Keep the fields, document them as reserved (rejected)¶
Leave the fields in TaskMessage and the value in TaskStatus,
but document them as "reserved for future use."
- Rejected because "reserved" fields on a wire contract still appear in generated SDK types, still occupy schema-versioning semantics, and still confuse readers who expect them to do something. A future implementation that "fills in" the reserved fields with different semantics than the original docstring implied would be a behavioural change masquerading as a feature-add.
- The cost of removal now is one commit; the cost of removal
later (after the foreign-language SDKs are generated) is a
schemas/v2/break.
Defer the decision; ship the release with the dead fields (rejected)¶
Mark schemas/v1/ as "experimental — wire shape may change before
v1.0" and decide K2 separately.
- Rejected because "experimental" is doc cover for "we haven't decided yet," and the decision is cheap. Deferral has a real cost (the dead surface keeps confusing every reader) and no real benefit (no concrete user is asking for worker-side retry that the deferral preserves the option for).
Consequences¶
Enables:
- The wire contract documents only behaviours the framework
actually implements. A foreign-language SDK author reading
schemas/v1/task_message.schema.jsonsees the truth. - Invariant 1 keeps its tight shape. The "stateless" claim is no longer caveated by docstrings that describe a feature that doesn't exist.

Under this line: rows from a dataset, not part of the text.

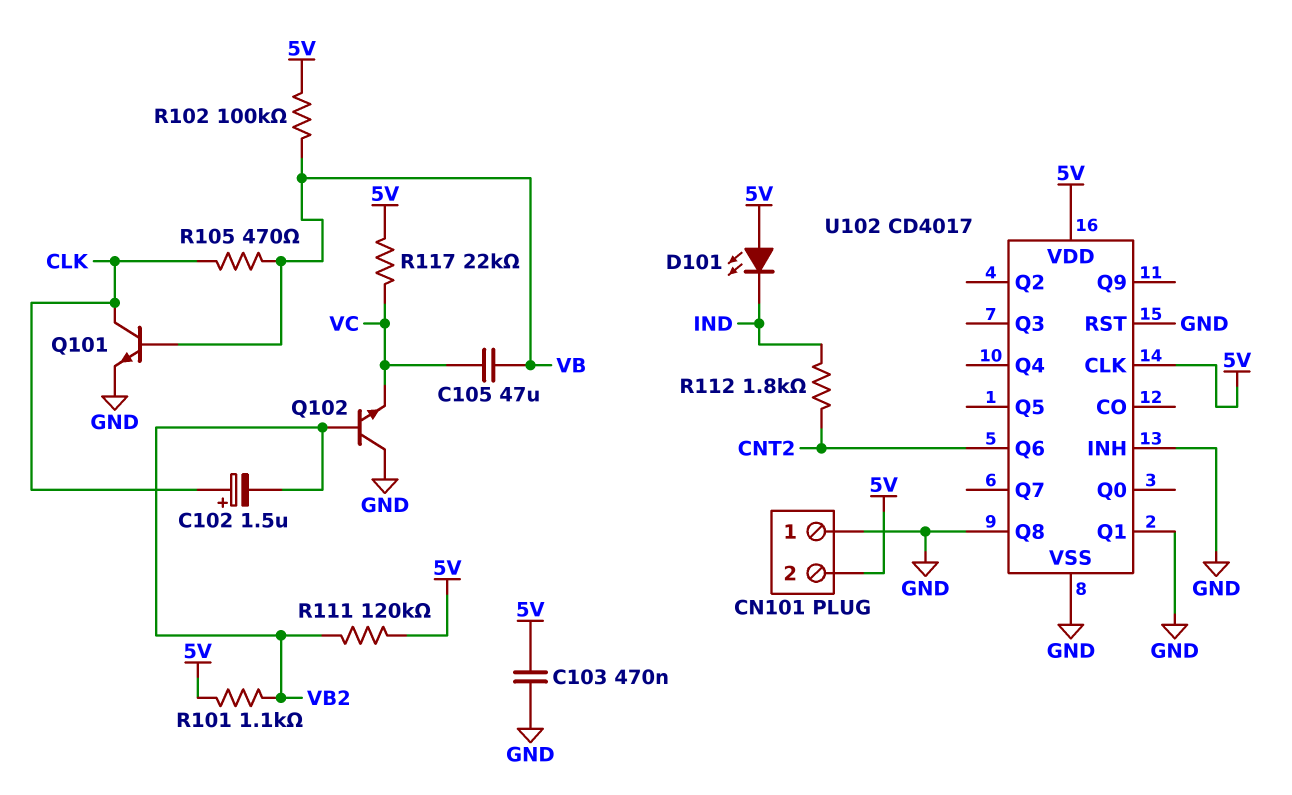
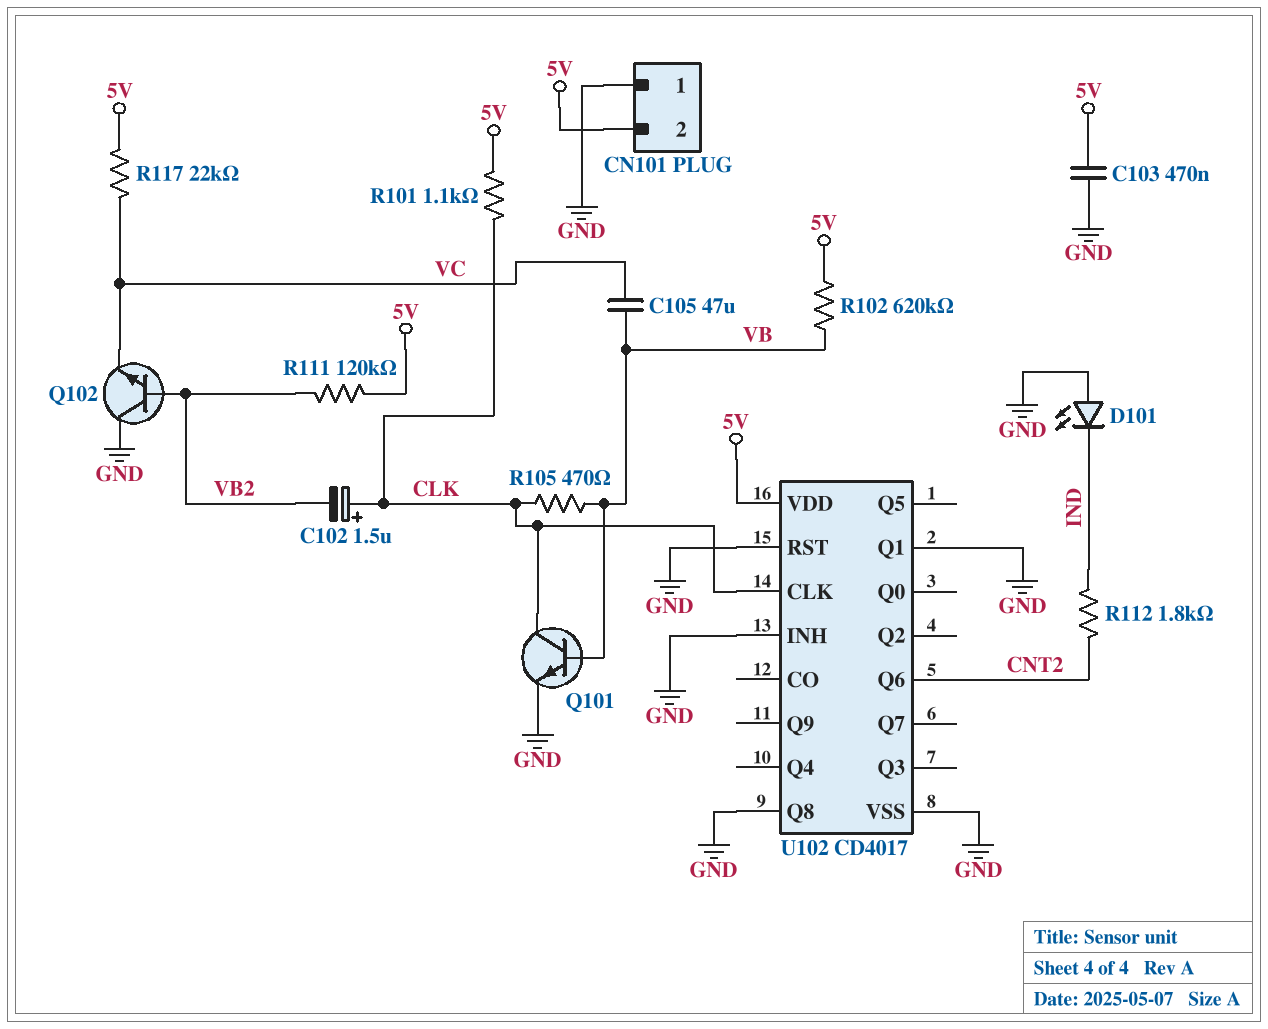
D101: LED (A 5V, K IND) -> LED (A GND, K IND)
R101: 1.1k (5V, VB2) -> 1.1k (5V, CLK)
R102: 100k (5V, VB) -> 620k (5V, VB)
U102 pin CLK: 5V -> CLK

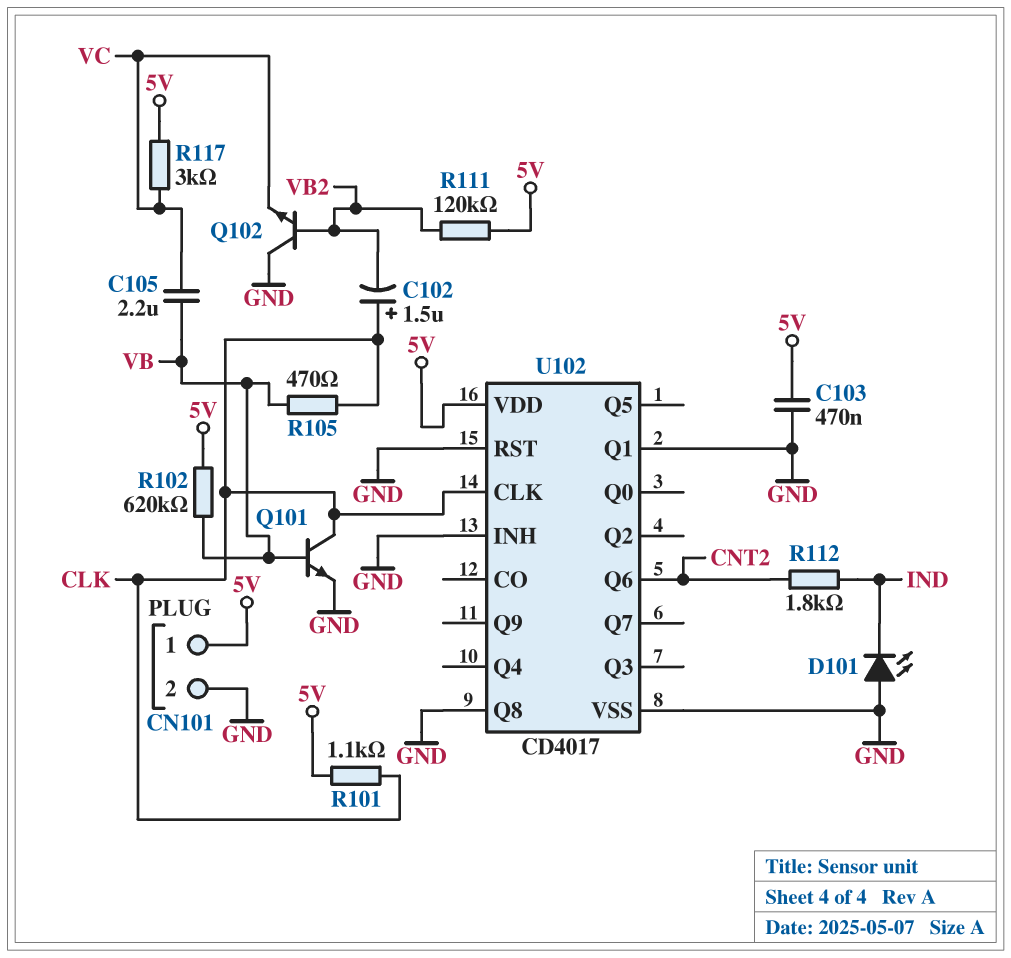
C105: 47uF (VB, VC) -> 2.2uF (VB, VC)
CN101 pin 1: GND -> 5V
CN101 pin 2: 5V -> GND
R117: 22k (5V, VC) -> 3k (5V, VC)

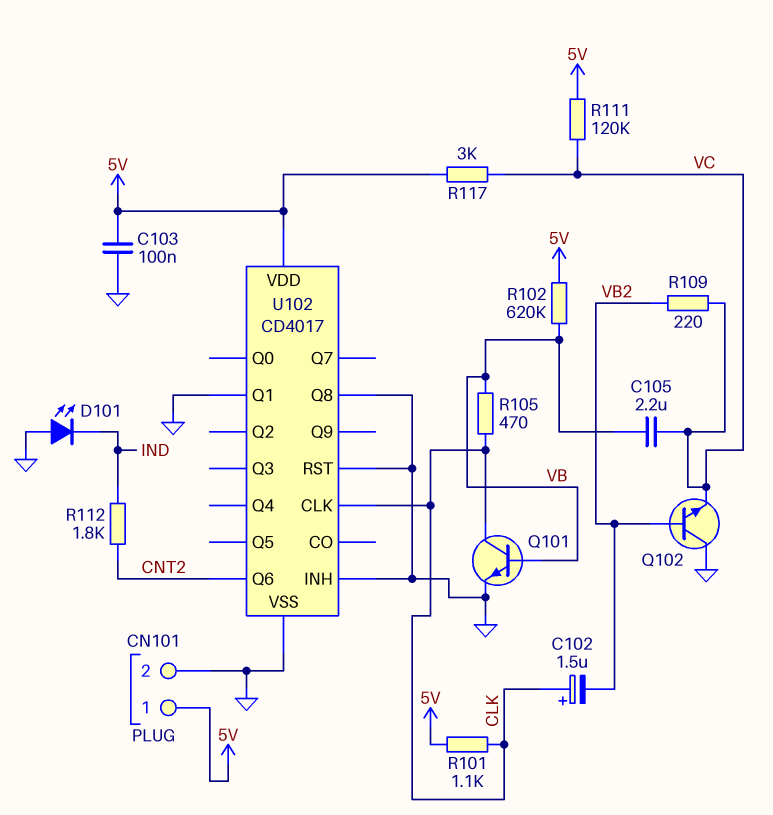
C103: 470nF (5V, GND) -> 100nF (5V, GND)
R109: none -> 220 (VB2, VC)
R111: 120k (5V, VB2) -> 120k (5V, VC)

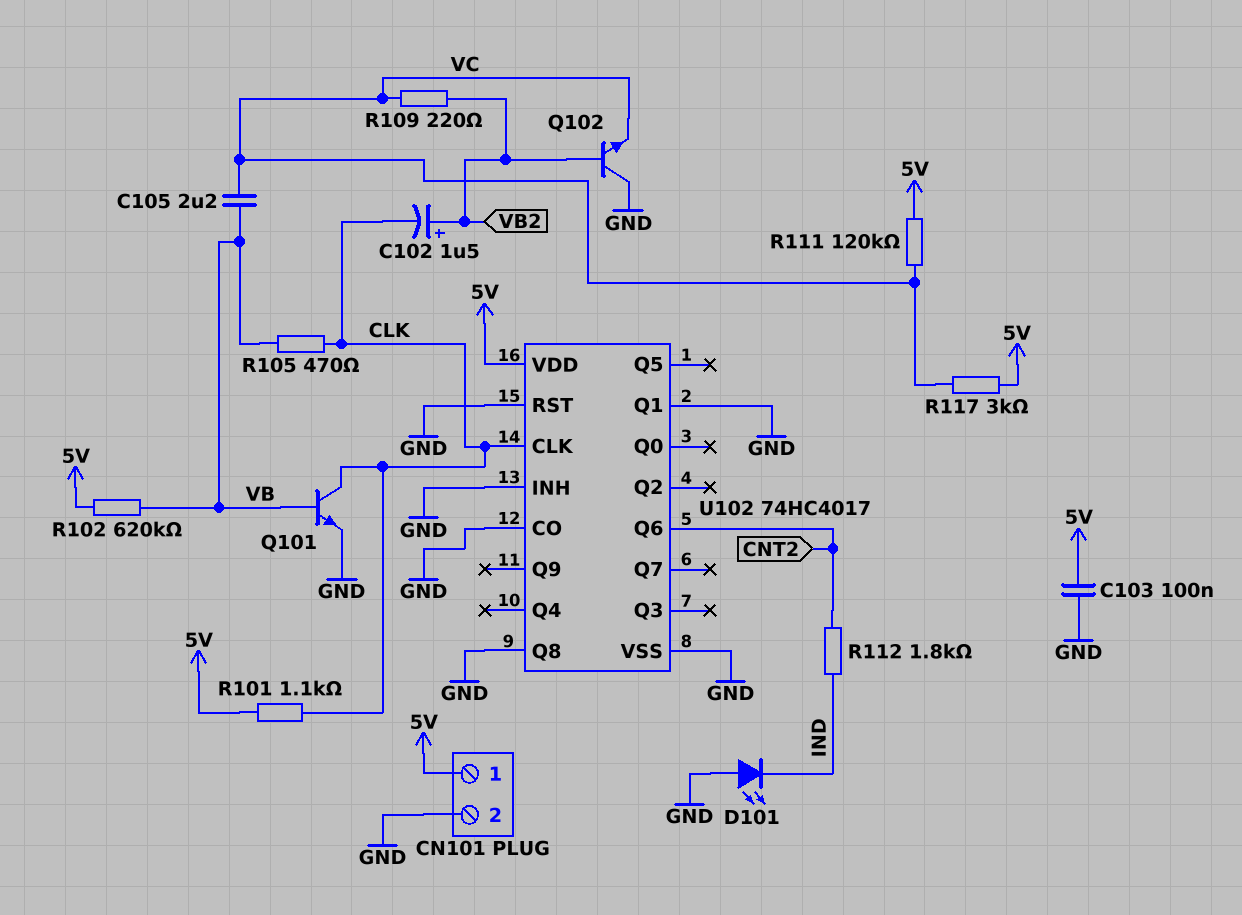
C102: 1.5uF (plus CLK, minus VB2) -> 1.5uF (plus VB2, minus CLK)
U102: CD4017 -> 74HC4017
U102 pin CO: none -> GND

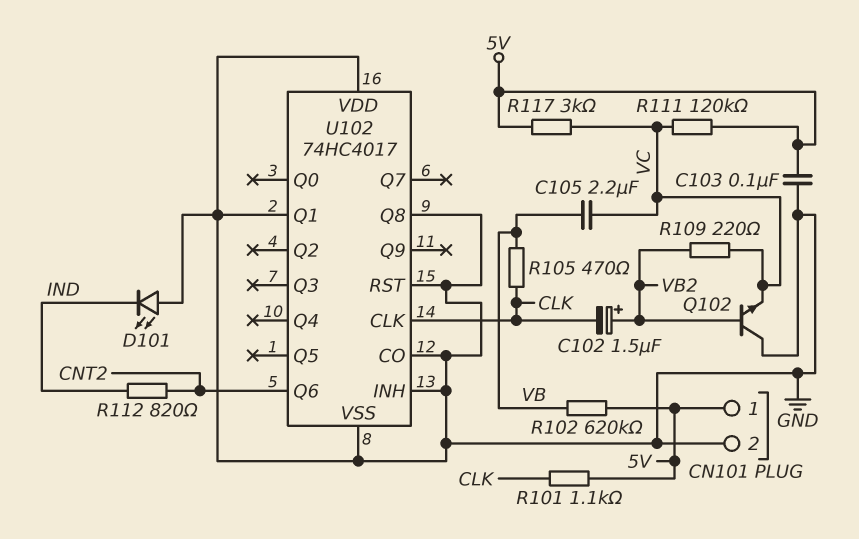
Q101: NPN (B VB, C CLK, E GND) -> none
R112: 1.8k (CNT2, IND) -> 820 (CNT2, IND)
U102 pin VDD: 5V -> GND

- Future contributors who want retries find the pipeline-stage path documented at the right level (stage YAML, not message envelope) and don't get steered toward the abandoned worker-side design.
Costs:
- This is a breaking change to
TaskMessageandTaskStatusPython types. External code that constructedTaskMessagewithmax_retries=orretry_count=, or pattern-matched onTaskStatus.RETRY, will need to be updated. - Mitigation: no in-tree consumer outside test code did any of these things (verified by grep). The dead surface was genuinely dead.
- The
schemas/v1/*.schema.jsonfiles change shape. CI's drift gate enforces the regeneration. Foreign-language SDKs that were already generated against the previous v1 shape (none today) would need to regenerate. - If a concrete worker-side retry workload appears later, the reintroduction will need its own ADR + invariant evolution. That's the right time to design it — when the actual use case is concrete and the constraints can be honest, rather than pre-emptively shimmed.